El Ejecutivo de Turquía ha manifestado su aspiración de que Armenia “dé pasos firmes” en la senda de la paz tras la victoria en las legislativas del domingo de Contrato Civil, la formación del primer ministro Nikol Pashinián, inmerso en los últimos años en un proceso de normalización con Turquía y Azerbaiyán y en un giro político hacia la Unión Europea (UE) y Estados Unidos.
“Aplaudimos que las elecciones parlamentarias celebradas en Armenia el 7 de junio de 2026 concluyeran en un ambiente pacífico y tranquilo”, ha señalado el Ministerio de Exteriores turco, que ha añadido que Ankara confía en que “Armenia dé pasos firmes hacia la paz y la normalización en la región”.

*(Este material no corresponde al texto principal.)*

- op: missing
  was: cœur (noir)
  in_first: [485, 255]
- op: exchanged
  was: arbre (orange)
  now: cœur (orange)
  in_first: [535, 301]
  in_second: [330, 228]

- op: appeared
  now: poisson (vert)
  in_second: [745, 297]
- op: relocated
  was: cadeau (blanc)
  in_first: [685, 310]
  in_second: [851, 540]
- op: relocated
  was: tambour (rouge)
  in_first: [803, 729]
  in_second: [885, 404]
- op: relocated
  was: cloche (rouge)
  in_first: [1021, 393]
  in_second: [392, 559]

“Turquía seguirá contribuyendo a la estabilidad y la prosperidad regionales, como lo ha hecho hasta la fecha, basándose en los intereses comunes de los países de la región”, ha remachado el departamento en su nota, que constituye la primera respuesta oficial desde Ankara al triunfo del partido de Pashinián.
Pashinián habló de “victoria histórica” de su partido después de que la comisión electoral le atribuyera el 49,81% de los sufragios en las parlamentarias y reiteró su compromiso de mantener su línea de acercamiento a la UE —en medio de las críticas de Rusia, su socio tradicional— y de avanzar en el proceso de paz con Azerbaiyán y Turquía.

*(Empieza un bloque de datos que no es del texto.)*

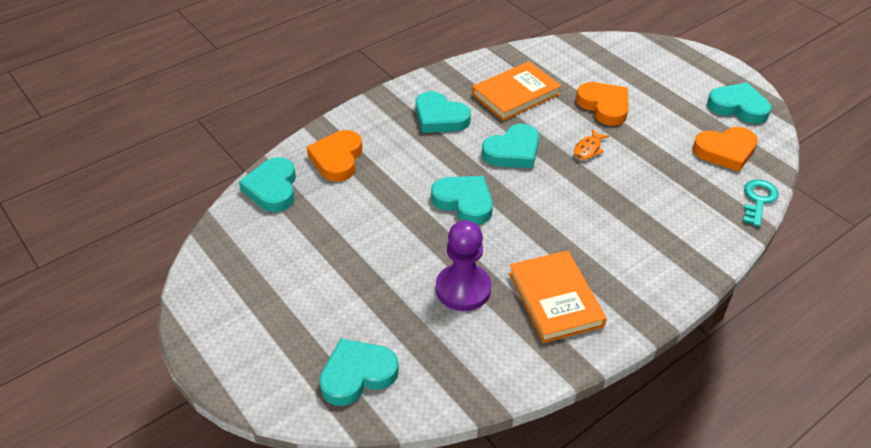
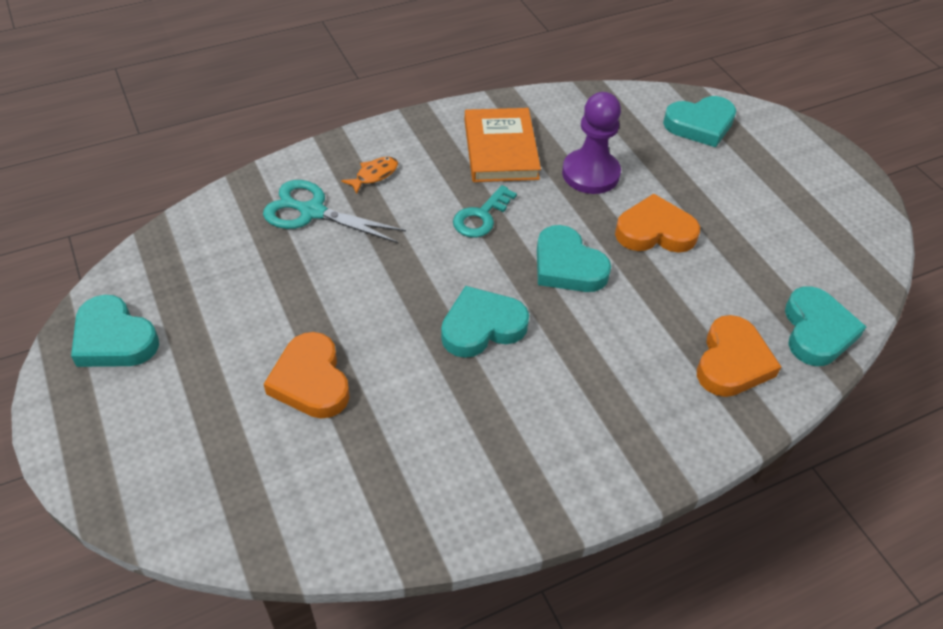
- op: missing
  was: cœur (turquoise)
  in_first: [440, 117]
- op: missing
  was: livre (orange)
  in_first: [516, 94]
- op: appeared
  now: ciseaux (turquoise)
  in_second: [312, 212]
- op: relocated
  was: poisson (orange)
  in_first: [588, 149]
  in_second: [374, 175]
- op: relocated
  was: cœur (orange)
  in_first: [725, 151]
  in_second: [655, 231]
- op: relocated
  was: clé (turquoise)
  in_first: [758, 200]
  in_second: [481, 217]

“Seguiremos desarrollando relaciones con Rusia y otros Estados miembro de la Unión Económica Euroasiática”, ha defendido, en plena fricción con Moscú por su realineamiento con la UE y Estados Unidos, una reorientación que puso en marcha tras la derrota militar frente a Azerbaiyán en Nagorno Karabaj, enclave separatista de mayoría armenia que Bakú consiguió reincorporar en septiembre de 2023.
En esta línea, subrayó que “la población armenia ha votado por la paz, el desarrollo regional y la cooperación”. “Espero que esto encuentre una respuesta positiva de Turquía y Azerbaiyán”, añadió, antes de apostar por “institucionalizar la paz” con Bakú y culminar la normalización de las relaciones con Ankara.